[They] were just above my emotional comprehension (and I worry a bit about Percy’s own emotional comprehension of women). The romantic escapades of Dr. Thomas More are his tragic flaw, and a symptom of his deeper, similarly flawed relationship with Christ, which comes in cycles of ecstatic lust and regret. But a teenager will likely take any likable character as a role model, ignoring or normalizing the misery and distress that the character suffers.As Matthew Lickona comments, Percy is a diagnostic novelist who is more interested in depicting whether and how his characters get "through an ordinary Wednesday afternoon" than in giving them the sort of emotional range that would make them adequate role models. The reader can relate to the diagnosis of malaise and the initial prescription of the capacity for lust (these are, in my opinion, the moments when Percy reaches a genuinely artistic description), but not to much more than that. Some men sit like Achilles or run through swamps; even more women balance a Coke like Sharon Kinkaid or drive like Margot. When it cuts through the malaise, "romantic love" is like whiskey rather than water. Its surprising heaviness and sweetness is nearer the thigh than the face (the locus of "emotional comprehension"). And that is not nothing. But it does reveal, as Lickona also says, the limits of the diagnostic aim: "One of the difficulties of writing a diagnostic novel is that you have to people it with other . . . people." Dr.
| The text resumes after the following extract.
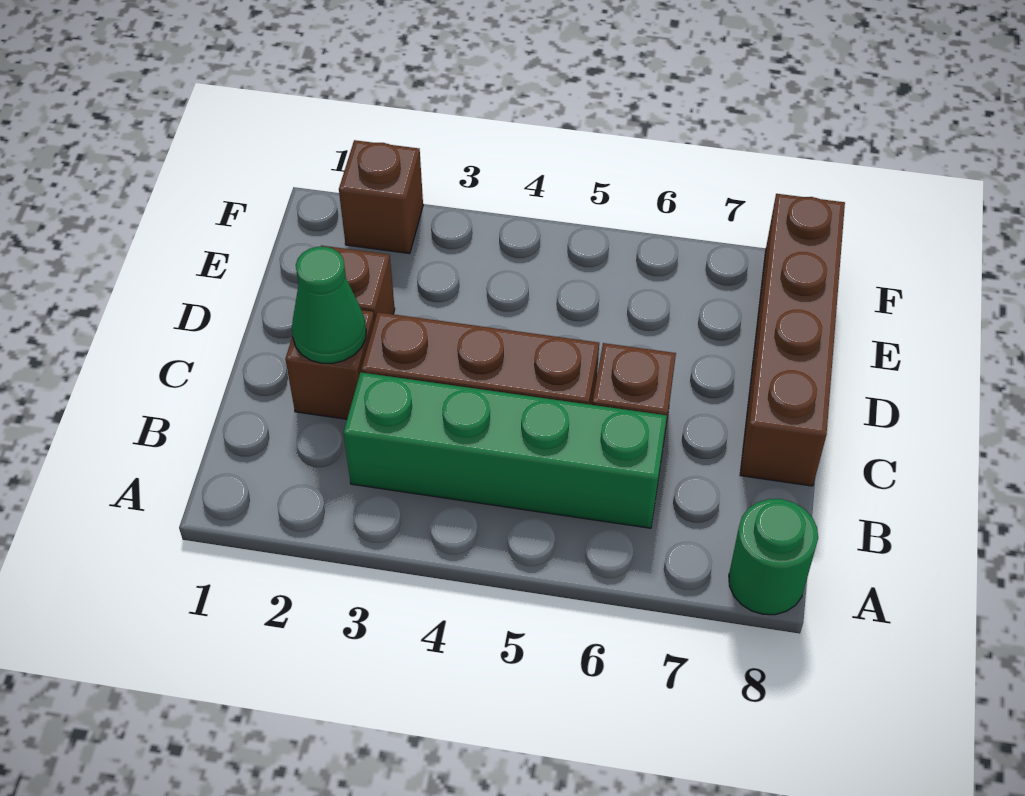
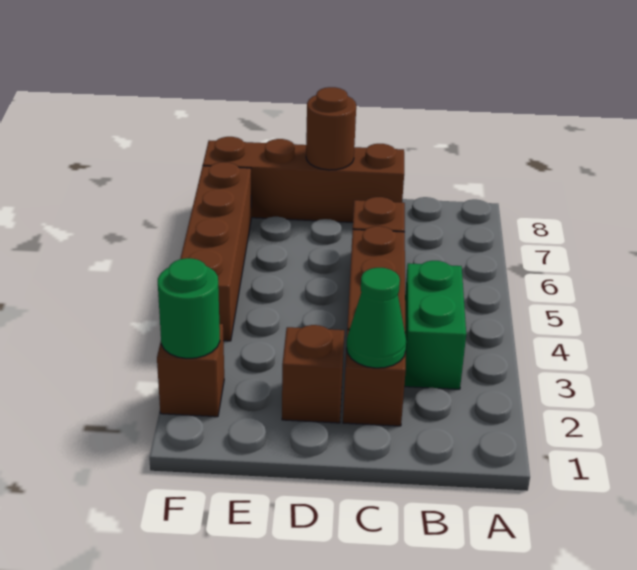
green round brick A8 level 1 -> green round brick F2 level 2
green brick B3:B6 level 1 -> green brick B3:B4 level 1
none -> brown round brick D8 level 2
none -> brown brick F4:F7 level 1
Thomas More really is as boring as his confessor says he is toward the end of Love in the Ruins: "Meanwhile, forgive me but there are other things we must think about . . . things which, please forgive me, sometimes seem more important than dwelling on a few middle-aged daydreams" (399). And Binx and Kate are no Jack and Anne and certainly no Elizabeth and Darcy.
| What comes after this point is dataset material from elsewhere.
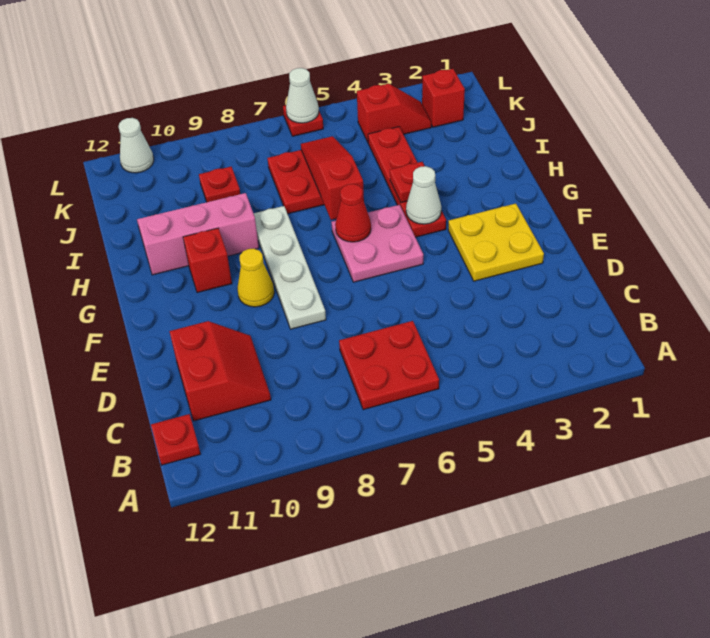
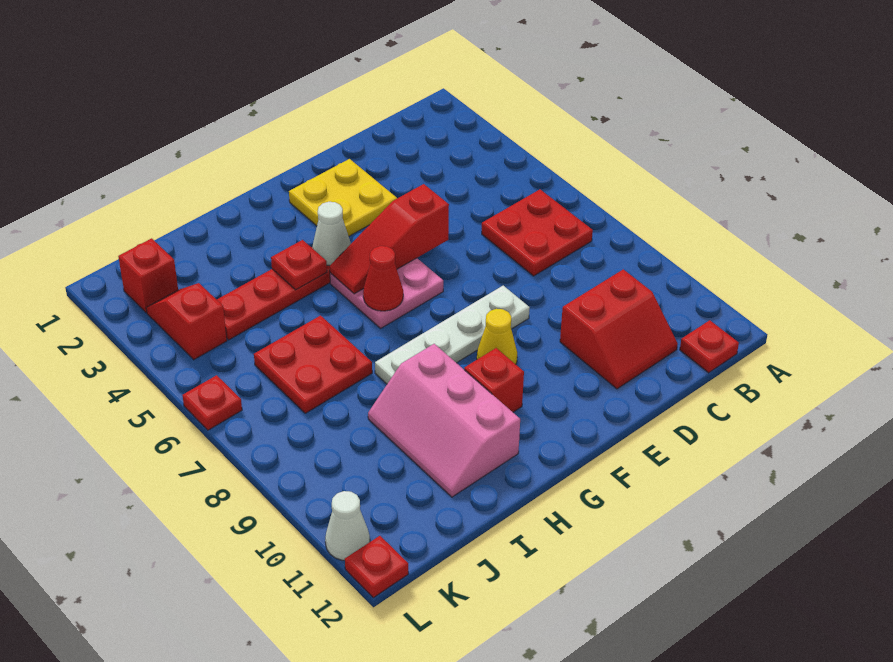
red slope C10:D11 level 1 top 11 -> red slope C10:D11 level 1 top 10
red slope H6:J6 level 2 top H -> red slope E5:G5 level 2 top E
red plate J9 level 1 -> red plate L12 level 1
white cone L6 level 2 -> none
Anyway, the Korrektiv discussion of Mrs. Fisher's post includes this comment:
Next: a post on Kierkegaard and women. I love SK, but it’s gonna make Percy look like Oprah.Funny. The Kierkegaard of Works of Love and Myshkin were my teenage models for comprehending women and articulating romantic love. Whoops. Failing to live up to that wasn't anything you could call graceful. But I think Kierkegaard was more imaginative about women than the odd pseudonymous text would suggest. As he wrote in his Journal: "Had I had faith, I would have stayed with Regine. Thanks be to God, I can see that now. During those days I came close to losing my senses."